Tres días más tarde, culminadas mis gestiones, decidí pasar a despedirme del viejo César. Conocer a aquel agradable anciano fue como ver mi senil reflejo, tal el grado de identificación que sentía.

El asilo destacaba sus grises aún por sobre el imponente sol vespertino y un pálido jardín no alcanzaba a alegrar la gran fachada de fríos ángulos.

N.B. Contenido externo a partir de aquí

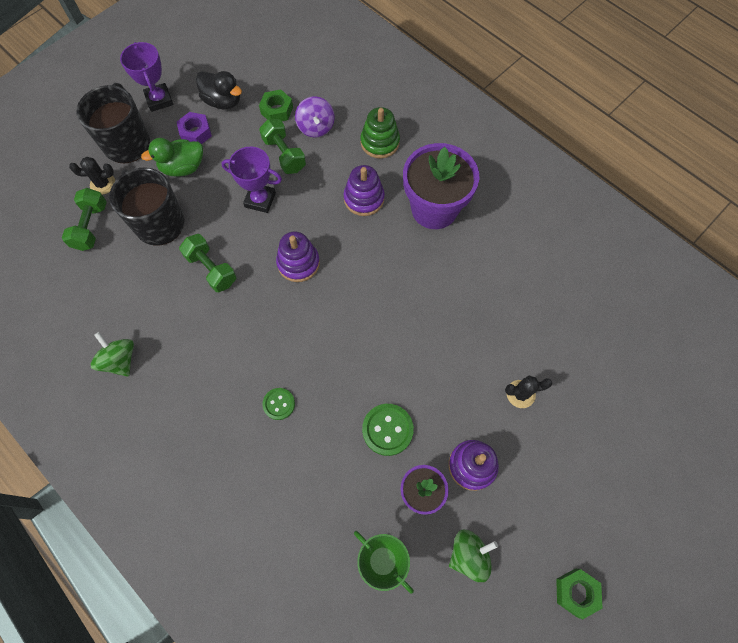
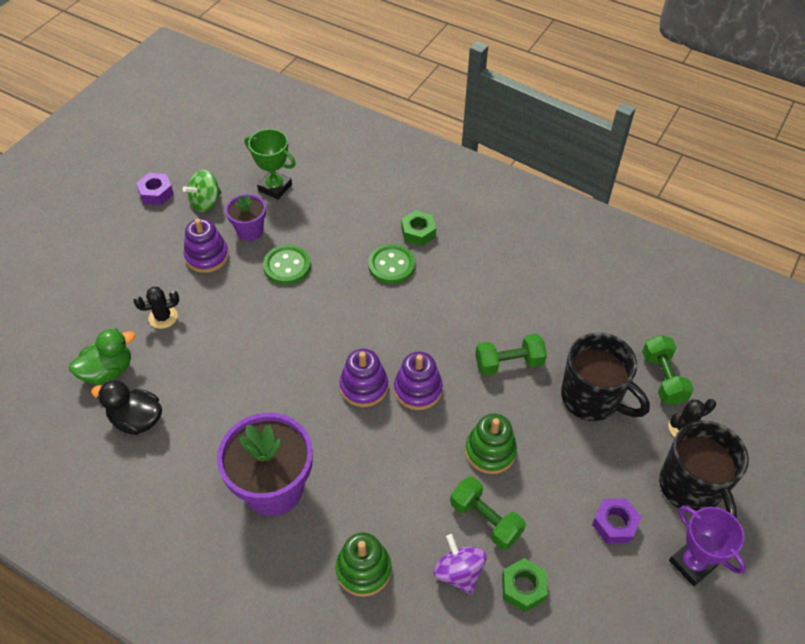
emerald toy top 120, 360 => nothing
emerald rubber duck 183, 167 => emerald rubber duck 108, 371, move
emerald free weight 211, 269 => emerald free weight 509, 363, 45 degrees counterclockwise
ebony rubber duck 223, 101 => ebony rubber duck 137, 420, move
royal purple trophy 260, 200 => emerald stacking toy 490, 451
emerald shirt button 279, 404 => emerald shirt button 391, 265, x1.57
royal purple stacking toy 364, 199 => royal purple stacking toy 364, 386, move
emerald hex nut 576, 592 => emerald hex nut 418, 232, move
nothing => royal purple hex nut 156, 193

-Lamento comunicarle que don César falleció ayer. Lo enterraron esta mañana –la mujer intentaba ocultar su indiferencia, sin lograrlo.

Y me fui, escupiendo amarguras. Un ser de luz había asomado en el derrotero de mis penumbrosas rutinas y se esfumó. Simplemente.

Quedé un instante pensando en él; cuando dejé de hacerlo ya estaba en Santa Ana. Cegaba aún el sol a un palmo del horizonte y me detuve en lo alto de la loma del San Juan.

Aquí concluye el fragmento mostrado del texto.